Reputation: 2803
The official kubernetes docs clearly state that kube-proxy "will not scale to very large clusters with thousands of Services", however when a LoadBalancer
type Service is created on GKE the externalTrafficPolicy
is set to Cluster
by default (meaning that each request will be load-balanced by kube-proxy anyway in addition to external load balancing). As it is explained for example in this video from Next '17, this is to avoid traffic imbalance (as Google's external load balancers are not capable of asking a cluster how many pods of a given service are on each node).
Hence the question: does it mean that:
a) by default GKE cannot be used for for "very large clusters with thousands of Services" and to do so I need to risk traffic imbalances by setting externalTrafficPolicy
to Local
b) ...or the information about poor scalability of kube-proxy is incorrect or outdated
c) ...or something else that I couldn't come up with
Thanks!
Upvotes: 2
Views: 1251
Reputation: 67
According to the Kubernetes official documentation about externalTrafficPolicy the answer is a).

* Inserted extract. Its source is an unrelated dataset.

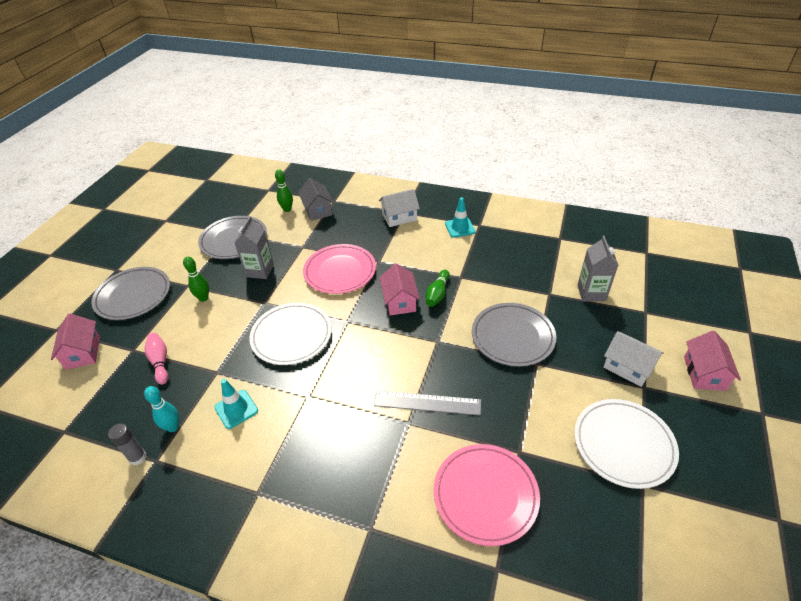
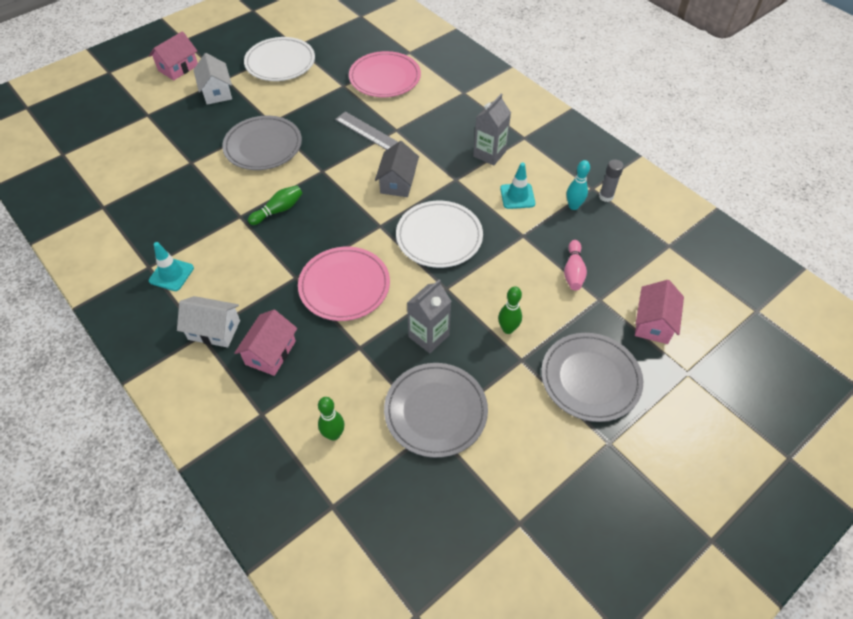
camera: 150 degrees left, 10 degrees up
(317, 210) = (296, 407): grey house -> grey house (398, 182)
(400, 301) = (317, 221): pink house -> pink house (270, 352)
(591, 293) = (160, 146): grey carton -> grey carton (489, 154)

Since Cluster option obscures the client source IP and may cause a second hop to another node, but should have good overall load-spreading, and Local option preserves the client source IP and avoids a second hop for LoadBalancer and NodePort type services, but risks potentially imbalanced traffic spreading.
Upvotes: -1
Reputation: 22874
will not scale to very large clusters with thousands of services
quote refers to userspace proxy, which was the default mode long time ago before full iptables based implementation happened. So this statement is largely outdated, but...
iptables mode has it's own issues that come with scale (extreamly large iptables rule chains take a lot of time to update) which is one of the reasons why IPVS work made it into kube-proxy. You'd have to have a really hardcore scale to run into performance issues with kube-proxy.